Tendo como base o Provimento 149 CNJ, de 30/08/2023, hipoteticamente, se Ana Maria, vó materna de Francisca, menor
com quatorze anos, a tenha criado, sendo conhecida como sua mãe na escola, comércio em geral, estabelecimentos de
saúde, na comunidade em que moram e pela própria Francisca que a chama de mãe, sendo correspondida por Ana, que
lhe trata por filha, poderá Ana reconhecer a maternidade socioafetiva de Francisca, bastando, para o reconhecimento
voluntário da maternidade socioafetiva, que compareça perante oficial de registro civil de pessoas naturais.
Se Valentina, moradora de Florianópolis, com 15 anos, desejar viajar junto com uma amiga da mesma idade, apenas, para
visitar o Jardim Botânico da cidade vizinha, São José, necessitará, obrigatoriamente de autorização para a viagem expressamente autorizado por qualquer de seus genitores ou responsável legal, por meio de escritura pública ou de documento
particular com firma reconhecida por semelhança ou autenticidade.
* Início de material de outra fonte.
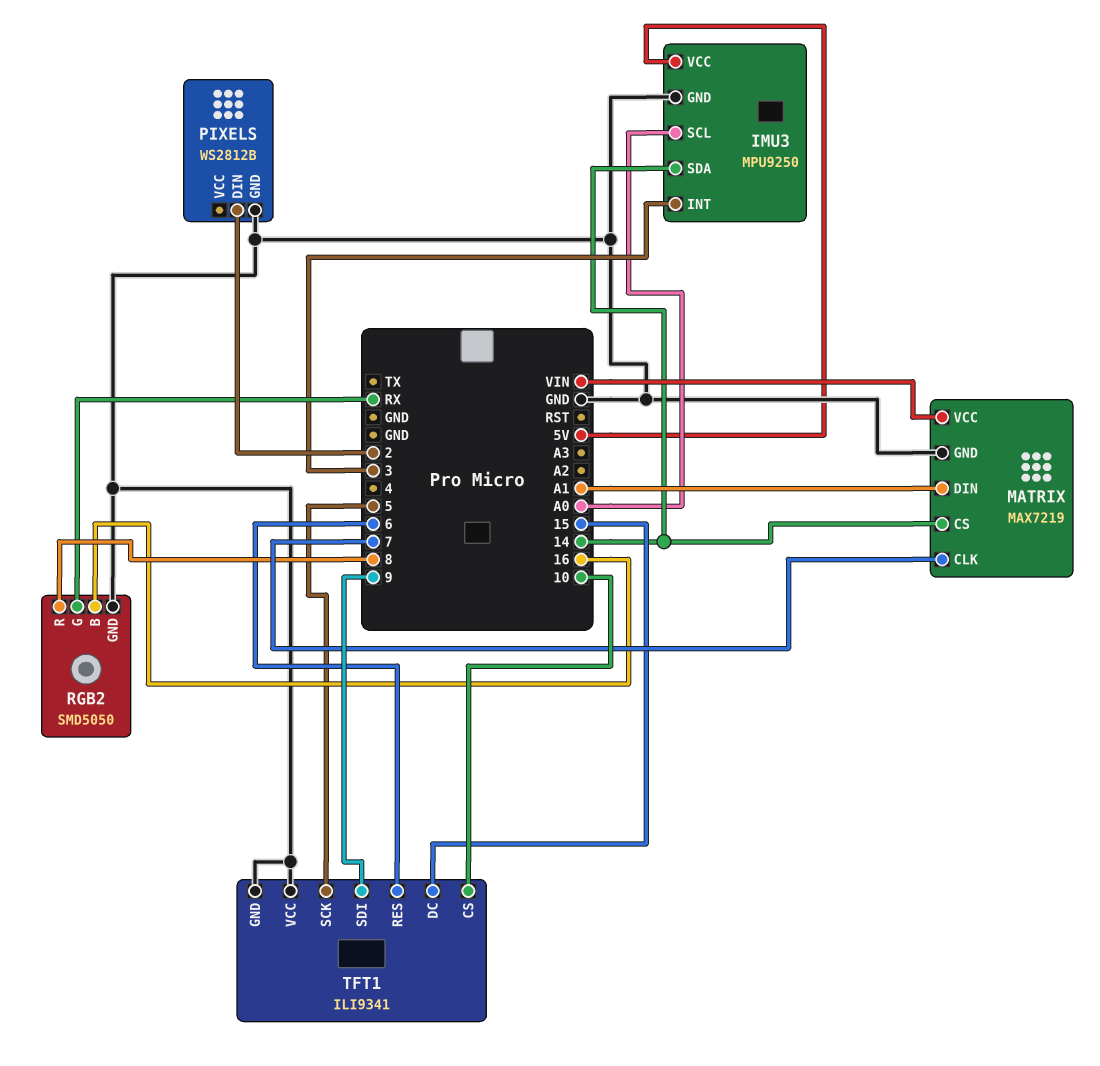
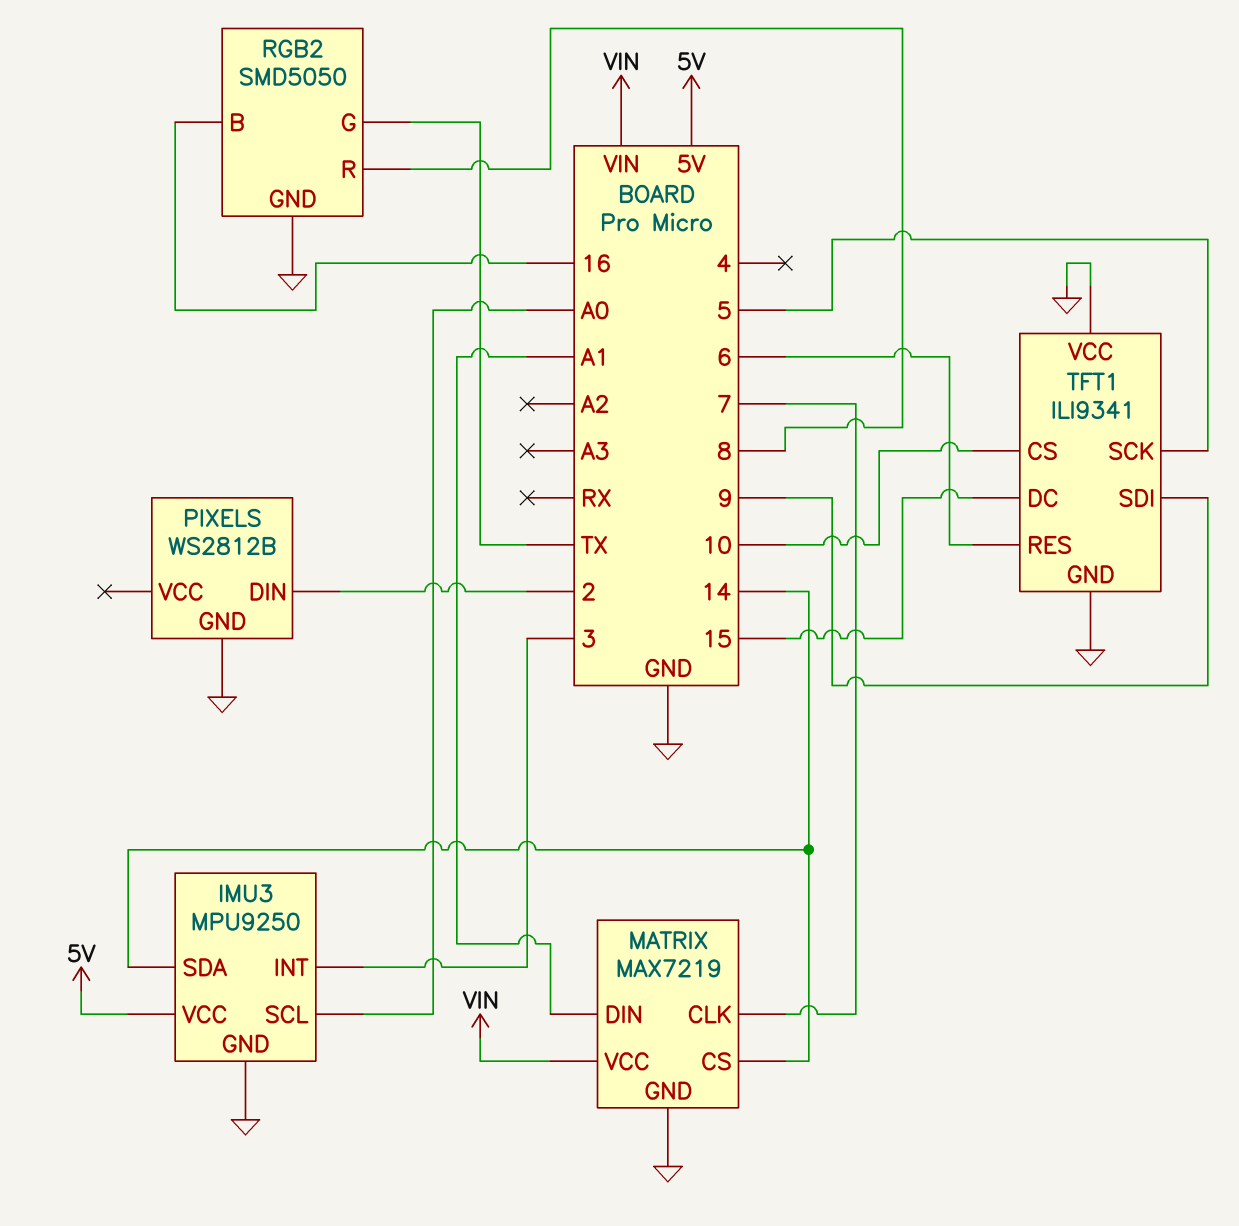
RGB2 pin G: RX -> TX

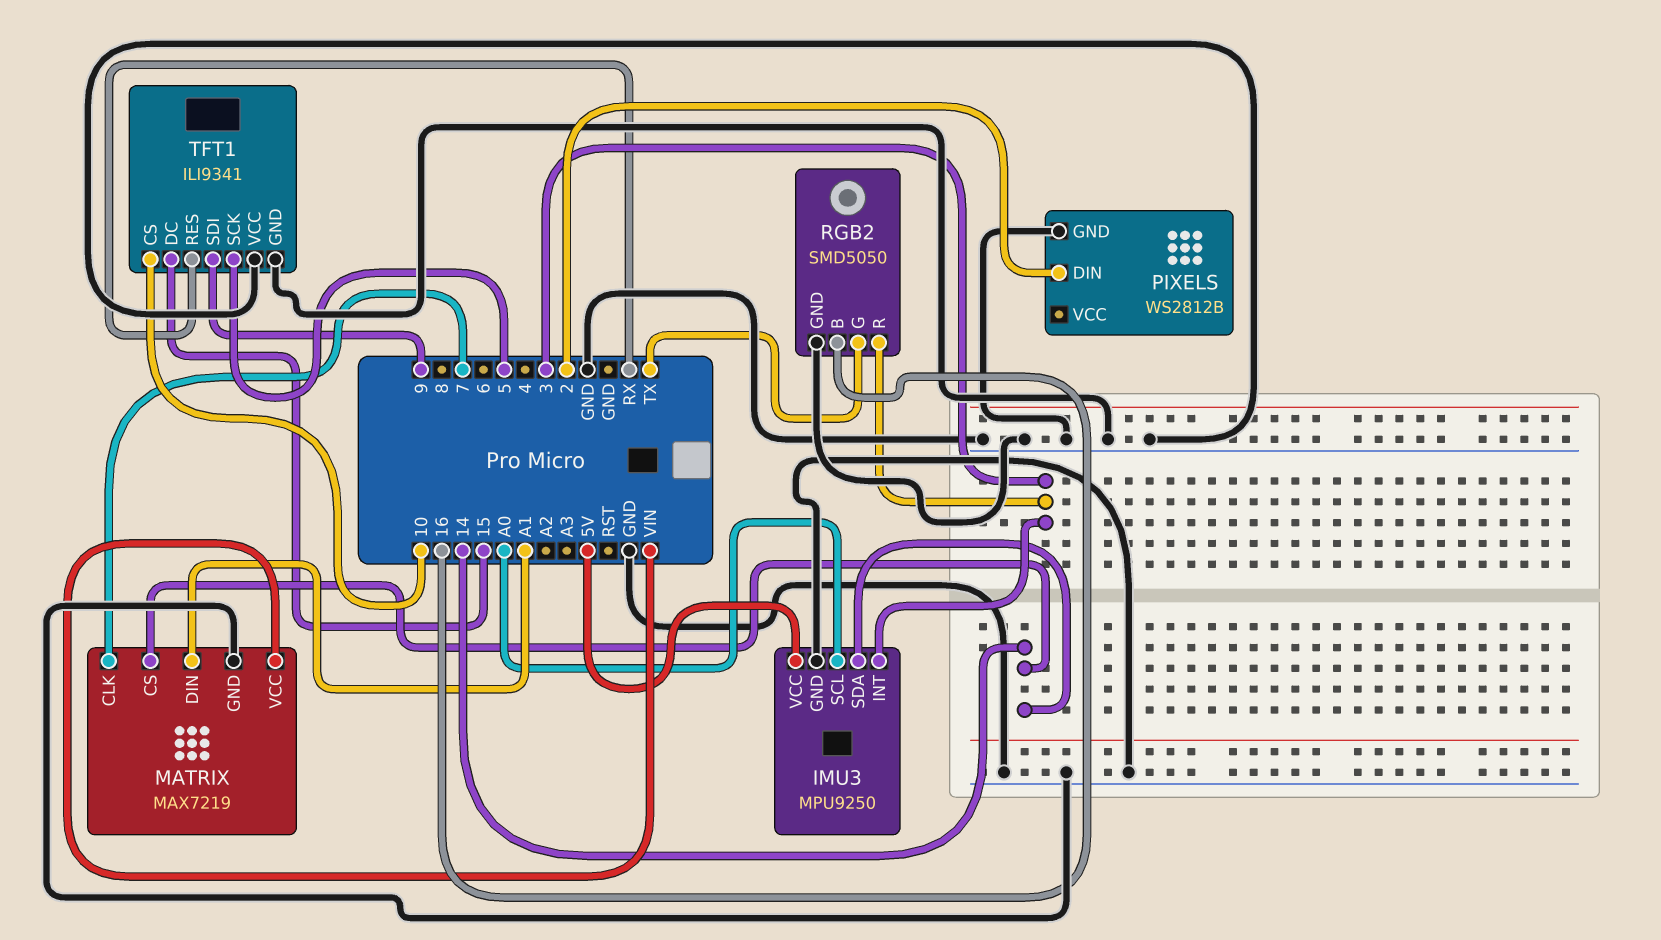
RGB2 pin R: 8 -> 3
TFT1 pin RES: 6 -> RX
Tendo como base a Lei Estadual nº 11.435/2000, hipoteticamente, se José, dono de banca de revistas da grande Florianópolis,
quiser expor e vender revistas e publicações pornográficas, elas deverão estar lacradas e protegidas com embalagem opaca, não
podendo, em qualquer caso, ser vendido referido produto a criança ou adolescente sob pena de multa de três a vinte salários de
referência, duplicando-se a pena em caso de reincidência, sem prejuízo de apreensão da revista ou publicação.
Considerando as disposições da Lei nº 13.431/2017,se a criança ou o adolescente é vítima ou testemunha de violência, deverá
ser ouvido, sobre o fato, em local apropriado e acolhedor, com infraestrutura e espaço físico que garantam a sua privacidade,
quando de sua escuta especializada ou de seu depoimento especial, devendo ser resguardado de qualquer contato, ainda que
visual, com o suposto autor ou acusado, ou com outra pessoa que represente ameaça, coação ou constrangimento.
Tendo como base a Lei nº 13.257/2016, tem-se que a criação de comitês intersetoriais de políticas públicas para a primeira
infância nos níveis federal, estadual, distrital e municipal é obrigatória, com a finalidade de assegurar a articulação das ações
voltadas à proteção e à promoção dos direitos da criança, sendo garantida a participação social por meio dos conselhos de
direitos.
A Convenção das Nações Unidas sobre os Direitos da Criança estabelece que os Estados Partes devem respeitar as normas
do direito humanitário internacional aplicáveis em casos de conflito armado, garantindo que pessoas com menos de quinze
anos de idade não participem diretamente de hostilidades e abstendo-se de recrutá-las para suas forças armadas.
A Lei nº 12.594, de 18 de janeiro de 2012, institui o Sistema Nacional de Atendimento Socioeducativo (Sinase). Para garantir
a oferta de programa de atendimento socioeducativo de meio aberto, os Municípios podem instituir consórcios públicos
ou qualquer outro instrumento jurídico adequado, como forma de compartilhar responsabilidades.
Considerando a Resolução nº 177/2015 do Conselho Nacional dos Direitos da Criança e do Adolescente (CONANDA), julgue o item a seguir.
As deliberações dos Conselhos dos Direitos da Criança e do Adolescente, no âmbito de suas atribuições e competências,
vinculam as ações governamentais e da sociedade civil organizada.
Considerando a Resolução nº 177/2015 do Conselho Nacional dos Direitos da Criança e do Adolescente (CONANDA), julgue o item a seguir.
A Resolução define a excessiva medicalização como a administração desnecessária de medicamentos em crianças e adolescentes
com doenças terminais, proibindo tal prática para deter o sofrimento injustificado.
Nos termos da Lei nº 8.069/1990 e da jurisprudência do STJ, julgue o item a seguir.
É inconstitucional a lei estadual, de iniciativa parlamentar, que determina a reserva de vagas, no mesmo estabelecimento de
ensino, para irmãos que frequentem a mesma etapa ou ciclo escolar, pois a disciplina sobre a organização e o funcionamento da
administração é privativa do Poder Executivo.